I want a good seal with text, as most seals in those days were. I admit that most craftsmen would not have a seal, but apart from that I want it to be as historically correct as possible. The text on the edge of the seal would be either a motto, or the name and/or title of the bearer. So city seals, for example, would have the name of the city.
The emblem of the seal is in two halves: one half is a pump drill, drawn half to a centre line. The centre line is denoted with a half-hatched heart, which was the pre-war method of drawing a "heart line". The other half is a mill wheel. The mill wheel is drawn around a wooden axis, which is hatched.
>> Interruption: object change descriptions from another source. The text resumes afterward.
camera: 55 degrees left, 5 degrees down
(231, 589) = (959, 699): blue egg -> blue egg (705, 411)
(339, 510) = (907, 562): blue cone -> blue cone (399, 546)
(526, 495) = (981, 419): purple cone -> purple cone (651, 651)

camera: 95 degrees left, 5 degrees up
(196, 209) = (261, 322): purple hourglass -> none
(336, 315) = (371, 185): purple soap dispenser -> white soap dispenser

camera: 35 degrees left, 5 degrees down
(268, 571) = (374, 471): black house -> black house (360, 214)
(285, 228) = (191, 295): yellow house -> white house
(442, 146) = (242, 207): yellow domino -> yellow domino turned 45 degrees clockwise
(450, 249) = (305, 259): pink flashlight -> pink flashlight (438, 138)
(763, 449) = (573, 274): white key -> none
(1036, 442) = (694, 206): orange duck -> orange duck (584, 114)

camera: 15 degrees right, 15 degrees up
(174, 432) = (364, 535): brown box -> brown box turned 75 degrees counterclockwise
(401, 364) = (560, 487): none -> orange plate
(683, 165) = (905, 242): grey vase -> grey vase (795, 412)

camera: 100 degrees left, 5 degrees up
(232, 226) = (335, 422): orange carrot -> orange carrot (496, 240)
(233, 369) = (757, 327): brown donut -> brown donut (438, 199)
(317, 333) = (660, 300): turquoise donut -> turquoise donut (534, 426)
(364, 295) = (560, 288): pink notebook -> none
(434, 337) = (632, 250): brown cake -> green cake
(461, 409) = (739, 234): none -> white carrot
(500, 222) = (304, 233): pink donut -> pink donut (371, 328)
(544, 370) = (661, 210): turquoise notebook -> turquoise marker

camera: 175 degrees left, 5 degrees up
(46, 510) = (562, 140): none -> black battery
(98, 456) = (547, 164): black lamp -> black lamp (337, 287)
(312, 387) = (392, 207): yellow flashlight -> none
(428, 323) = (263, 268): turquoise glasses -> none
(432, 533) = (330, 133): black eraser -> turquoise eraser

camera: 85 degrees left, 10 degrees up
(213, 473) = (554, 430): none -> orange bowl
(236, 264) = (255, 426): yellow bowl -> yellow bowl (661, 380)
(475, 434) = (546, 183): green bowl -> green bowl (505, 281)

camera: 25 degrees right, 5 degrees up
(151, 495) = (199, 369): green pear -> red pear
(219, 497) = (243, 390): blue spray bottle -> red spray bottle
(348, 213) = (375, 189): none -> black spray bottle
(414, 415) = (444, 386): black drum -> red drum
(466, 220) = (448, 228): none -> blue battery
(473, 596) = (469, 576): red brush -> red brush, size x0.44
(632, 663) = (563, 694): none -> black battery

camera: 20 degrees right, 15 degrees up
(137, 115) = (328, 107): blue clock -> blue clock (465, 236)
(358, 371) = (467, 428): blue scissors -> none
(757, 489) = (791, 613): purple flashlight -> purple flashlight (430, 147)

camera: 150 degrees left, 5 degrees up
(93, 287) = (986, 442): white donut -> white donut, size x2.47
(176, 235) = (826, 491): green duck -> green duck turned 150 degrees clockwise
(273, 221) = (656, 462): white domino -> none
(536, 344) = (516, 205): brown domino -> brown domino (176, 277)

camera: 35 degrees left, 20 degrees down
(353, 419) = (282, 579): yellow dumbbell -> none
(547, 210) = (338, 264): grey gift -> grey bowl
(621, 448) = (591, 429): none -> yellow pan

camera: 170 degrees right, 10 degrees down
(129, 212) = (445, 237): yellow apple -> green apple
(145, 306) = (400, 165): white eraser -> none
The pump drill is the symbol of the wood- and bone worker in Archeon (my former profession), and the mill wheel is the symbol of the voluntary millers (which I am now). The heart in the line is the love for the technology. Drawing something half against a centre line is what a technical draftsman would do, and that is a one of my former professions also. The motto "NVNQVAM OMNIA CARPENDVM" means "never take everything".
I want to try a new casting technique for making the seal. My original seal was made by making a model in wax and then casting it in sand, but that leaves the sand texture in the model. I want to have a finer grained model now, so I want to try to do a combined ceramic shell and sand cast. The back side is still cast in sand, while the emblem side is cast in a mixture of plaster of Paris and sand. The model is a 3D printed seal, designed in LibreCAD and OpenSCAD, and molten out of the ceramic shell, because the plaster of Paris mixture is so brittle.